The pneumatic car tire, featured here in solid white, with a Ford hub, was far different from today's 50,000-mile tires. Constructed from white, carbonless rubber, the tire had a maximum life expectancy of around 2000 miles. And a hard 2000 miles those were. On average, an automobile tire lasted around 30 or 40 miles before it needed repair. Punctures, the tire coming off the wheel, and the tube being pinched accounted for the majority of blow-outs, which required that the tire be removed from the wheel, and a spare placed on the wheel. In order to complete a car trip of any length, a number of tires, which were strapped to running boards, roofs, etc, were required. At the end of 2000 miles, there was usually not much of the tire left, and its remains were discarded.
Asserting prevalence in the 1920's, the disc wheel is the next evolutionary step in wheel technology, despite the fact that the steel disc wheel is reminiscent of the solid wheel. While the disc wheel has its shortcomings, it offers many advantages over spoked wheels, the foremost being cost efficiency. While building a spoked wheel was a difficult process, one requiring a skilled wheelwright, a disc wheel was relatively simple to build. The rim could be rolled out of a straight strip of metal, and the disc itself could be stamped from sheet metal in one easy motion. The two components were welded or riveted together, and the resulting wheel was one that was relatively light, stiff, resistant to damage, easily produced in mass quantities, and most important, cheaply produced.

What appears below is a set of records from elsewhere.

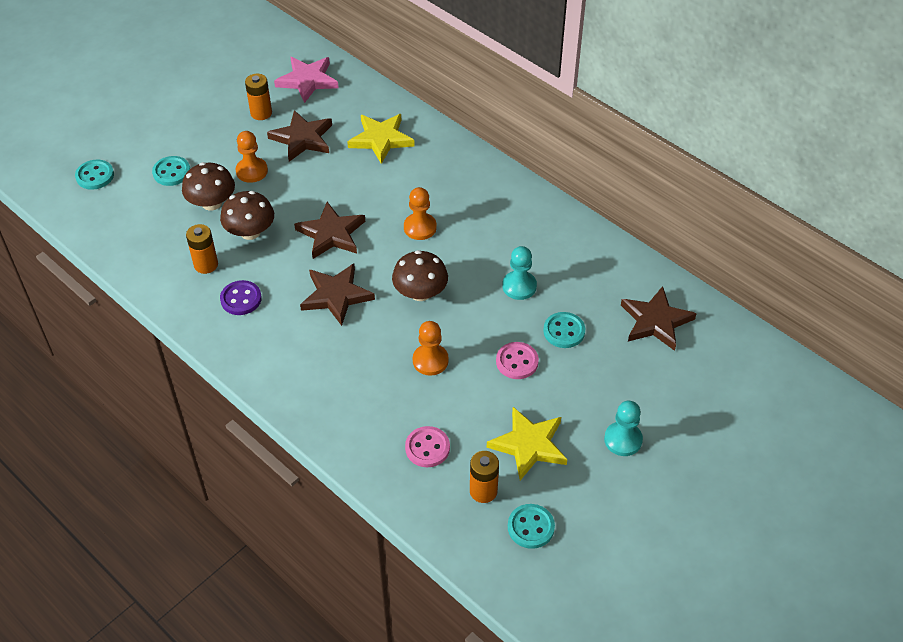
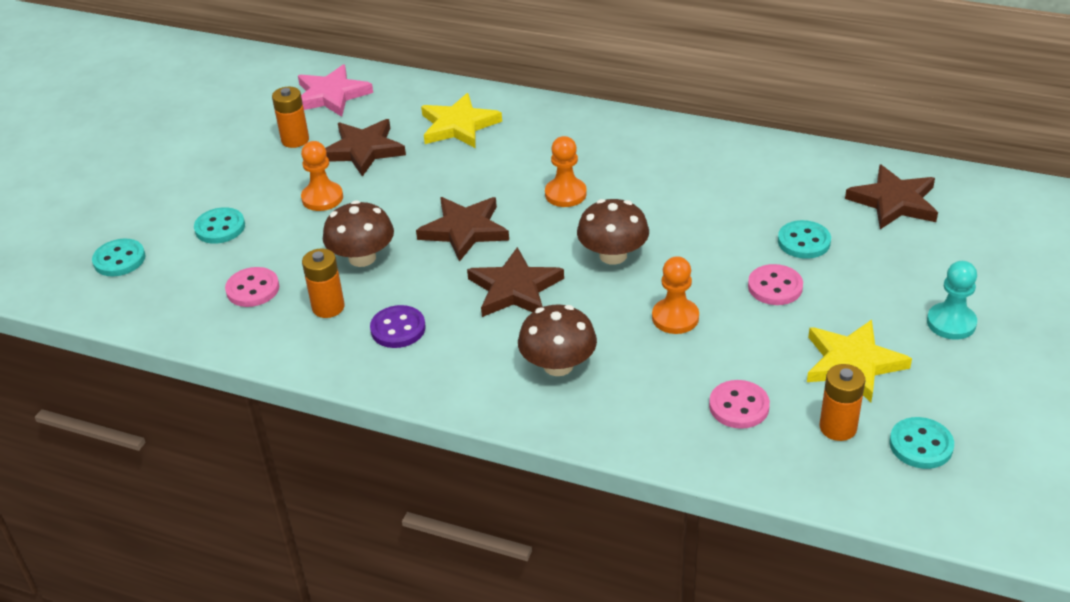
camera: 20 degrees left, 10 degrees down
(166, 231) = (253, 289): none -> pink button
(211, 203) = (293, 243): brown mushroom -> brown mushroom (558, 365)
(519, 286) = (721, 215): turquoise pawn -> none

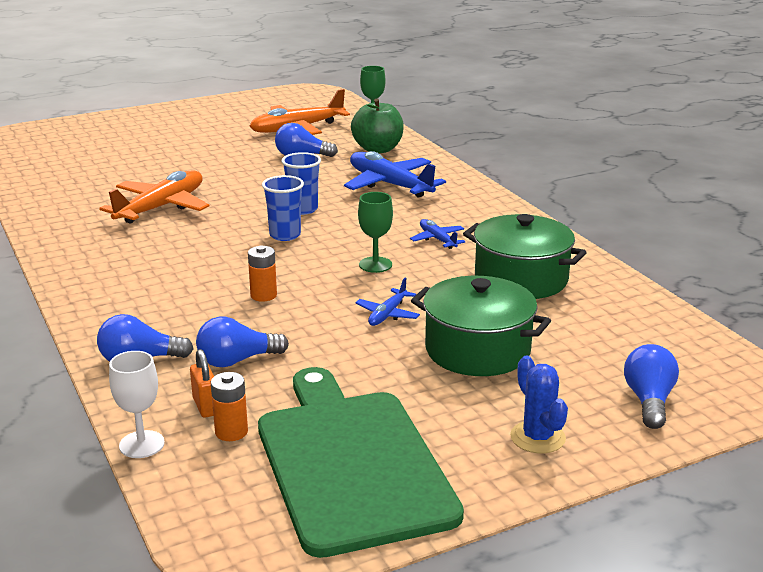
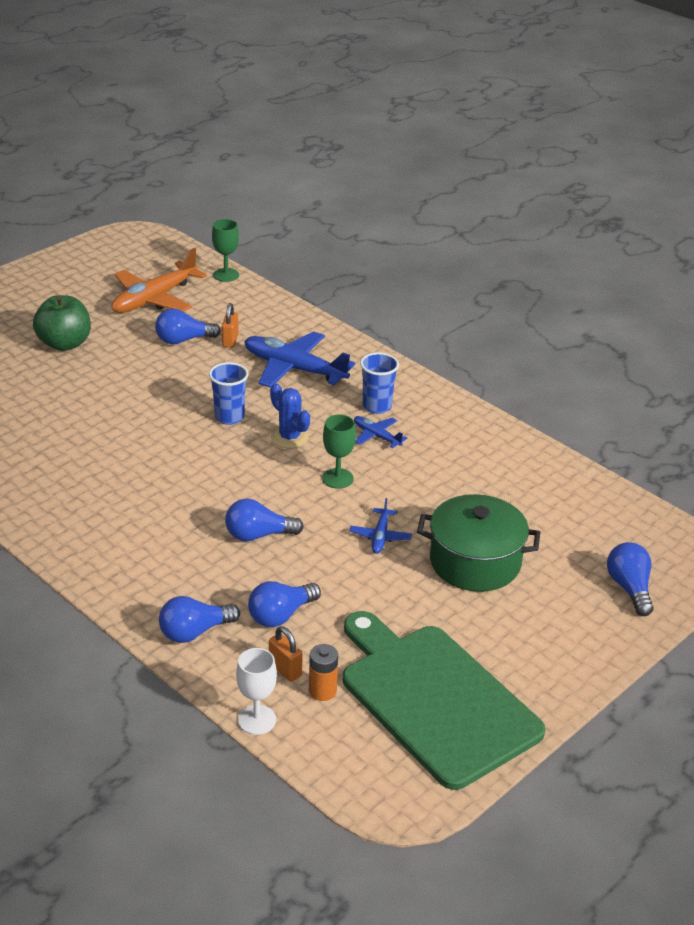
camera: 20 degrees left, 10 degrees up
(160, 207) = (86, 438): orange plane -> none
(263, 295) = (258, 535): orange battery -> blue light bulb
(285, 235) = (232, 455): blue cup -> blue cup (377, 406)
(344, 160) = (230, 341): none -> orange padlock
(378, 149) = (255, 318): green apple -> green apple (64, 344)
(521, 279) = (472, 473): green pot -> none
(537, 437) = (563, 643): blue cactus -> blue cactus (289, 437)

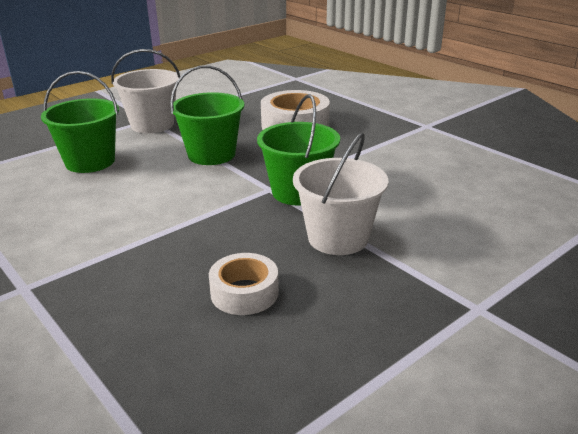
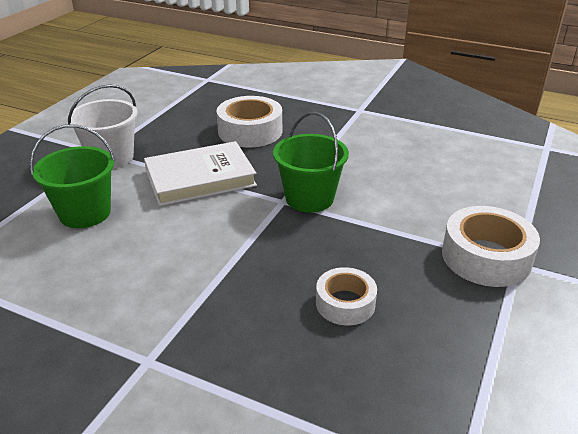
camera: 25 degrees left, 5 degrees up
(211, 154) = (200, 178): green bucket -> white book
(338, 238) = (375, 233): white bucket -> none
(445, 291) = (486, 257): none -> white tape

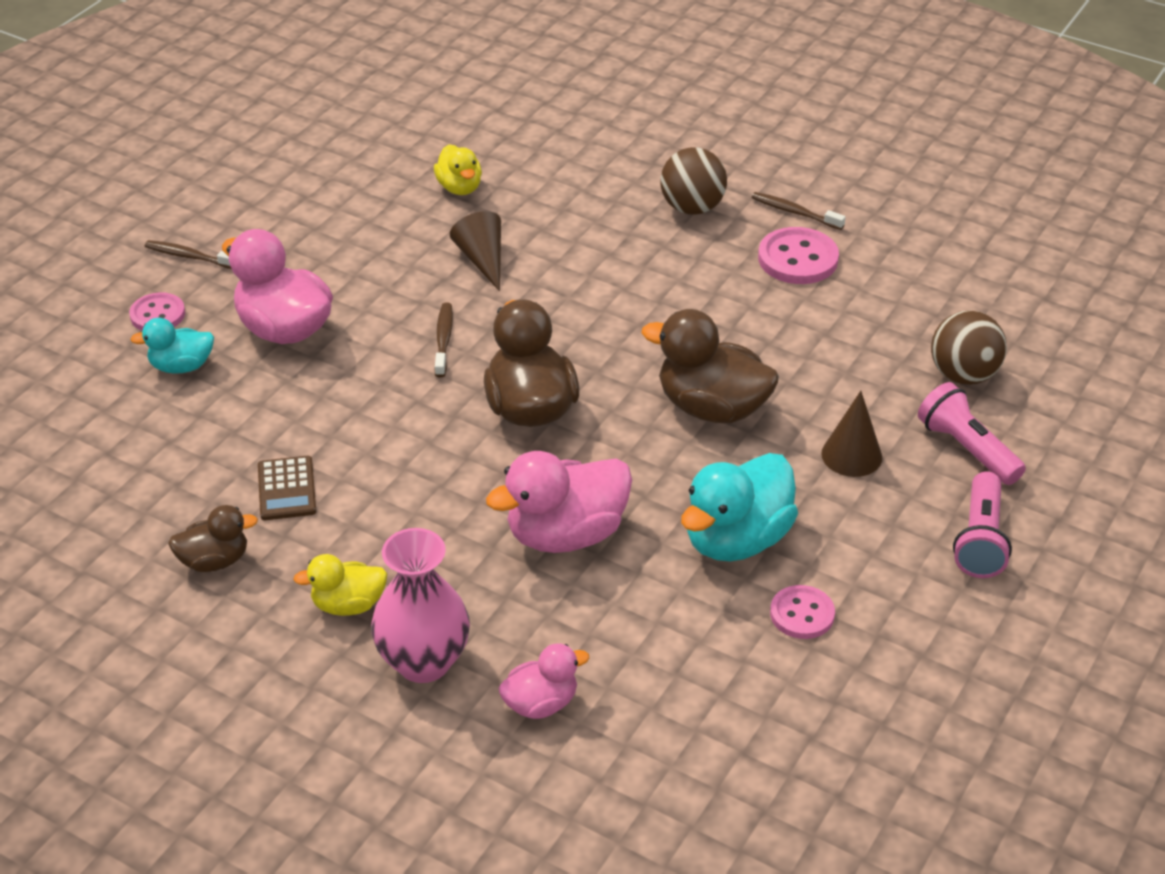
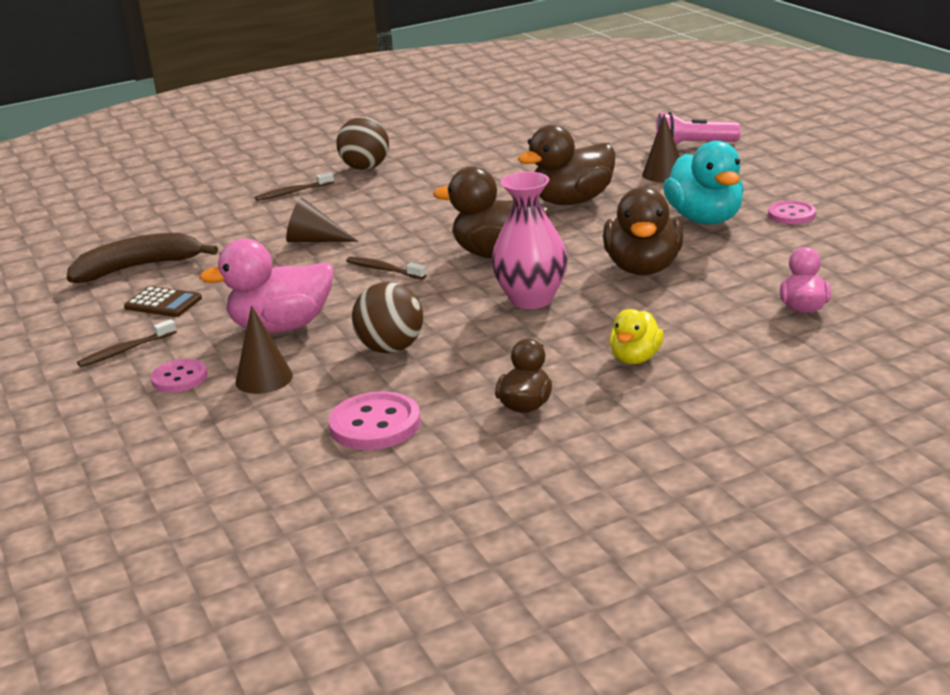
camera: 55 degrees left, 15 degrees down
(181, 366) = (264, 379): turquoise duck -> brown cone
(286, 489) = (475, 359): brown calculator -> brown calculator (163, 303)
(352, 177) = (138, 268): none -> brown banana
(423, 662) = (724, 341): pink vase -> pink vase (531, 299)
(459, 188) = (219, 232): yellow duck -> none
(566, 534) = (643, 268): pink duck -> brown duck
(794, 212) = (416, 143): brown toothbrush -> brown toothbrush (292, 192)
(798, 259) = (462, 151): pink button -> pink button (375, 424)
(963, 375) = (628, 133): brown ball -> brown ball (391, 348)
(980, 540) = (773, 158): pink flashlight -> none

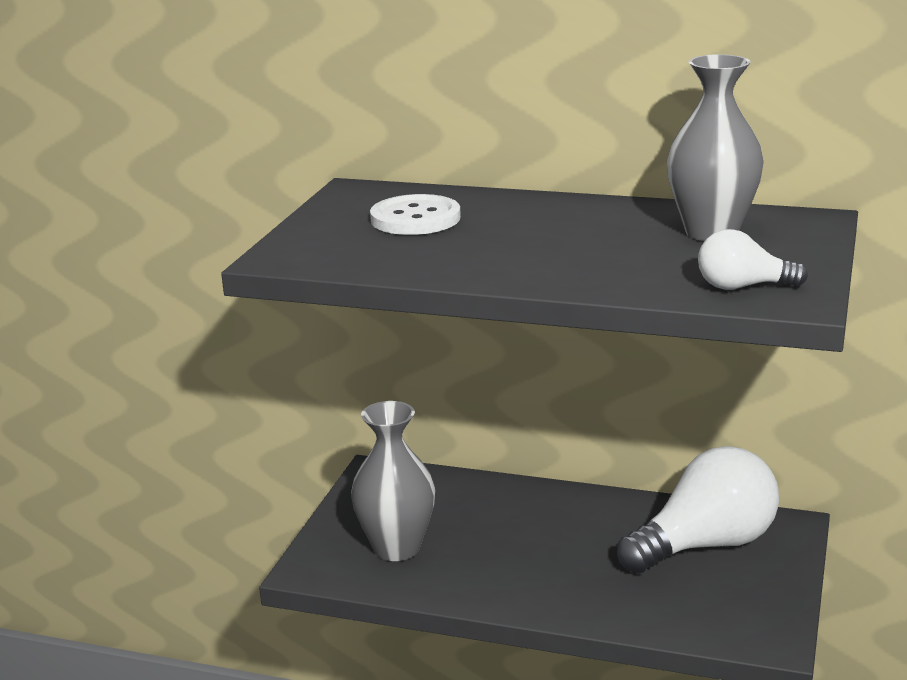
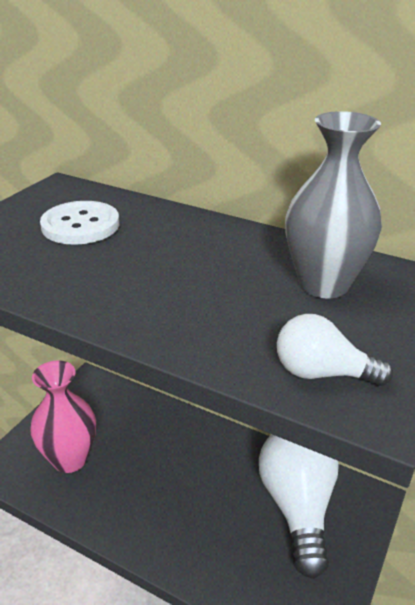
camera: 10 degrees right, 10 degrees up
(397, 548) = (70, 459): grey vase -> pink vase
(705, 545) = (297, 506): white light bulb -> white light bulb turned 75 degrees counterclockwise

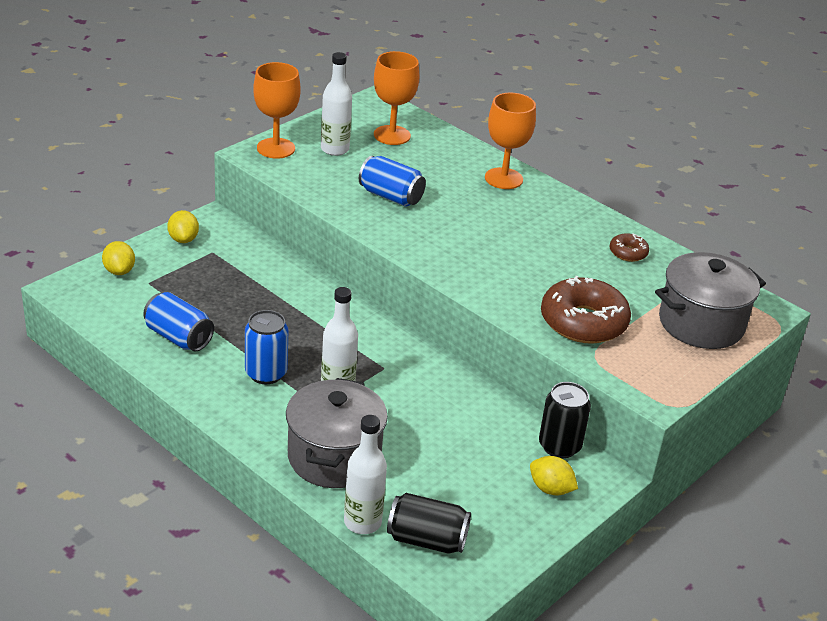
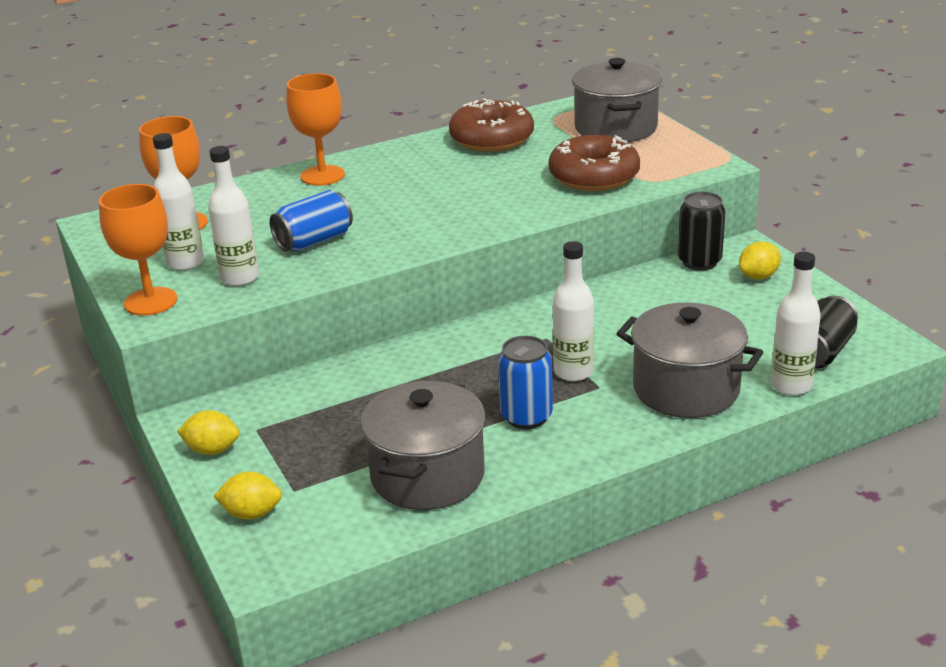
camera: 65 degrees left, 5 degrees down
(178, 337) = (427, 475): blue can -> grey pot
(322, 176) = (240, 278): none -> white bottle
(628, 253) = (491, 139): brown donut -> brown donut, size x2.09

Further advances in metallurgy and plastics have allowed the relatively solid disc wheel to be whittled away to produce extremely lightweight, strong spoked wheels. Just in the manner that the spoked wheel first evolved with advancing wheel technology, the three modern wheels on display - motorcycle, bicycle, and automobile - were created through advanced technology providing metals and plastics that are both very lightweight, and extraordinarily strong. As materials become lighter and stronger, less material is needed to make a wheel, creating a much lighter wheel than ever before, allowing for more speed and ease of use. This progression, from a solid disc to a spoked wheel, is a contemporary version of the same progression from many years ago, with modern components allowing the advance. It is a fitting end to this display that the emerging technology is simply a cyclic progression, coming around, much like a wheel, full circle, leaving us to only wonder, what will come next.